Am I advocating people stay in their "bubble"? Kind of.

In fact, it's become a fairly firm belief of mine that the social network to
upend Facebook et al. (if any) will be based on a) creating bubbles around
different groups based on "mood affiliation" or some other sort of behavioral
likeness b) create a smart topology around those groups to minimize intra-
group infighting while maximizing overall information serendipity (i.e. filter
"opposing view" information to provide me with _just the right information_
that I'm missing to complete my personal view, not the crap that's going to
enrage me).

The underlying issue that never seems to be fully explained here, and the
reason why I'm bullish on the "Balkans" model (nicely coined term, but hardly
neutral) social networks is simple: bounded rationality. Unless we come up
with brain augmentation devices that allow us to consume more and more
information, we're limited in the amount of information we can consume, and
filtering information intelligently is the only way for us to maximize the
utility of this information. Ergo, halving your information consumption to see
things from the other side only (assuming there's only 2 sides...) works if it
provides more value than consuming more information from the same side. So
far, I've never seen any compelling reason why it should (to echo a deleted
comment, I can't see how reading an InfoWars article after reading a HuffPo
editorial is going to do much for me). So there will always be a form of
"observable information universe" with boundaries defined by our capacity to
ingest information.

It seems to me many people have a huge blind spot/bias against "filter
bubbles" because they refuse to even entertain the idea that they could be
incredibly valuable.
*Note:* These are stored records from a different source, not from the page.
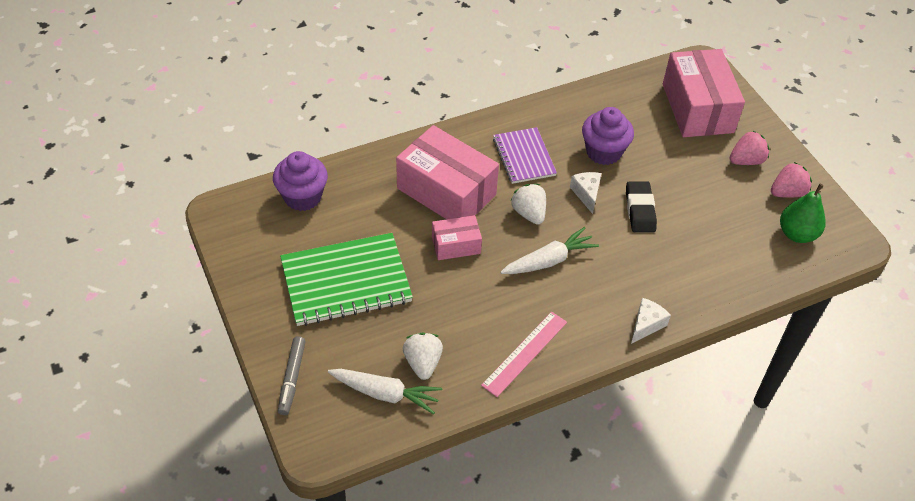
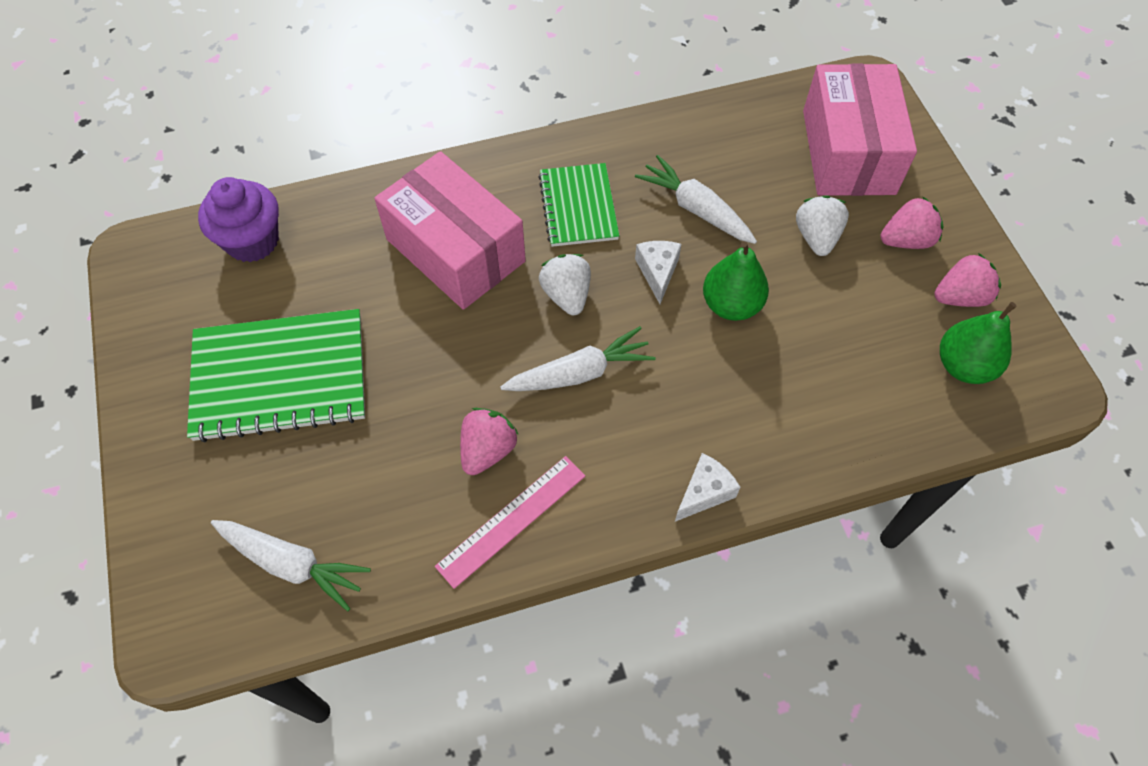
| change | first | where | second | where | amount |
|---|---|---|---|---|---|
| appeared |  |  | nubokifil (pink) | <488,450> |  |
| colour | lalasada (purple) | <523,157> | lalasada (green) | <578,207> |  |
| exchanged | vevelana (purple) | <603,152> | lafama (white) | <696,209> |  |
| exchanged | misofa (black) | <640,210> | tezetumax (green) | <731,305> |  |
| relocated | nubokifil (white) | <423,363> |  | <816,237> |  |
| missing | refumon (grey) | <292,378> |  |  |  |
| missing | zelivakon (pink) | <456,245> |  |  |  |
That's probably because most of the material written on
the subject so far (e.g. the Eli Pariser book) are hopelessly simplistic and
seem to ignore how people actually behave w.r.t to the information they
consume (to summarize: analyse everything through the lens of "viewpoints" and
"opposing viewpoints", politicize all information consumption, etc. What if
I'm mostly reading math articles on the web? Do I need to read the ones that
claim that 2+2 != 4?).

Now, although the "Opposite view" idea seems, frankly, dumb to me, there may
be a way to make a lot more interesting: give me the "Nearest but slightly
different view". That to me would be a far more serious contender to broaden
people's view of a topic effectively.

And I have a hunch that such a thing likely won't be shared by someone with an
"Opposite viewpoint". It will come from within the "filter bubble".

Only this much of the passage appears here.